Implicit Theories of Goal Pursuit and University Students’ Adaptation Over A School Year Ignacio Valdes-Manzenedo Abstract Implicit theories have been the subject of much research in the areas of intelligence, personality, and relationships. Our study extended this research to goal pursuit ability, and investigated the effects of holding either entity or incremental theories on goal progress and changes in well-being. Entity goal theorists believe that they can do little to change their overall ability to pursue their personal goals and that successful goal pursuit is due to ability.
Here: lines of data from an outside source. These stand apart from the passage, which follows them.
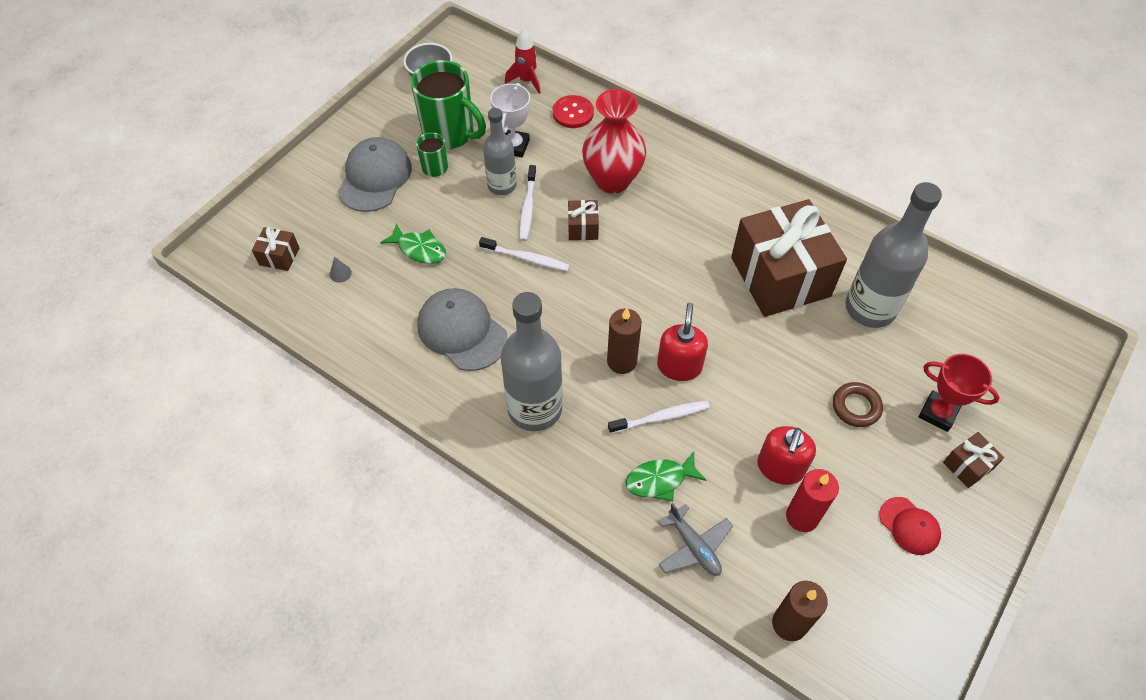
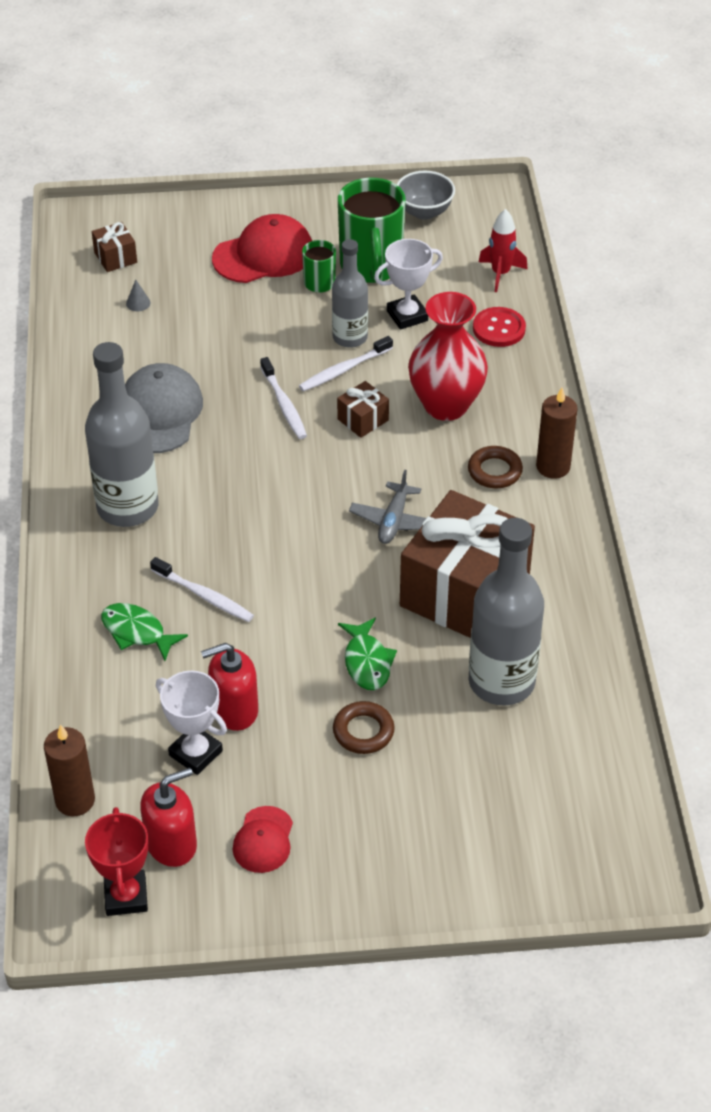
camera: 50 degrees right, 10 degrees down
(375, 177) = (263, 255): grey cap -> red cap
(419, 249) = (217, 332): green fish -> green fish (367, 662)
(621, 361) = (238, 534): brown candle -> brown candle (553, 467)
(679, 366) = (275, 577): red soap dispenser -> red soap dispenser (171, 843)
(692, 195) = (494, 471): none -> brown ring
(694, 546) = (91, 693): grey plane -> grey plane (393, 521)
(802, 517) = (195, 753): red candle -> white trophy
(938, 413) = (423, 800): red trophy -> red trophy (126, 896)
(967, 466) = (381, 854): brown gift -> none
Incremental goal theorists believe that their ability to pursue goals is something that is malleable, and that success is driven through effort. Students with incremental goal theories reported significantly greater goal progress, greater positive affect, and less negative affect over the academic year than those with entity goal theories. This study shows the importance of implicit theories of goal pursuit. Future research may consider creating experimental conditions to establish a causal link between goal theories and goal progress.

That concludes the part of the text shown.